Court of Appeals of Kentucky
May 1, 1928
6 S.W.2d 245 (Ky. Ct. App. 1928)

Opinion

Decided May 1, 1928.

Appeal from Jefferson Circuit Court (Chancery Branch, First Division).

GROVER G. SALES for appellant.

WINFIELD L. WALTERS and GILBER BURNETT for appellees.


Reversing.

By a writing dated April 24, 1924, which the parties signed, appellant, M. F. Marx Manufacturing Company, agreed "to sell and deliver and install" a Ray rotary fuel oil burner, with tank and certain other machinery and fixtures with which to fire the boiler, which was owned by, and was a part of, the plant of appellee, Beha Laundry Company. The oil burner and other machinery and equipment were installed by appellant in August, 1924, and, appellee having failed to pay the agreed purchase price, this action was instituted to recover it. Appellee pleaded the defenses hereinafter indicated. The action was in equity because appellant sought to enforce a lien on the equipment sold and a mechanic's and materialman's lien on the property improved by its installation. The trial below resulted in a judgment dismissing appellant's petition and in favor of appellee for $450 on its counterclaim. Hence the appeal.

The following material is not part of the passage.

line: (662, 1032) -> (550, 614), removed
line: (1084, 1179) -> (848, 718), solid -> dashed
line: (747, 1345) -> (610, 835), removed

A great deal of the discussion of this case as presented by briefs of opposing counsel centers around the question whether this was an executory or executed contract of sale. Much of the brief for appellee is devoted to the proposition that it was an executory contract, the conditions of which were such that the title would not pass, and appellee would not become obligated for the purchase price until by trial it had been ascertained that the oil burner and equipment was satisfactory for the purpose for which it was installed. On the other hand, it is contended for appellant that the sale was executed, and that the oil burner has been shown to have complied with the terms of the warranty. It would seem to make but little difference whether the contract be regarded as executory or executed. If executory, and it was contemplated by the parties that the oil burner be tried and proved to be satisfactory before the title should pass, or appellee should become obligated for the purchase price, and if, when tried, it proved unsatisfactory, and was not received, it cannot be said that there was a breach of warranty. A warranty is always collateral to an executed contract of sale. It would be in that case rather a breach of the terms of the contract of sale. If the seller does not tender the article contemplated by the contract of sale, the buyer may decline to receive the article tendered, and, of course, is not bound for the contract price.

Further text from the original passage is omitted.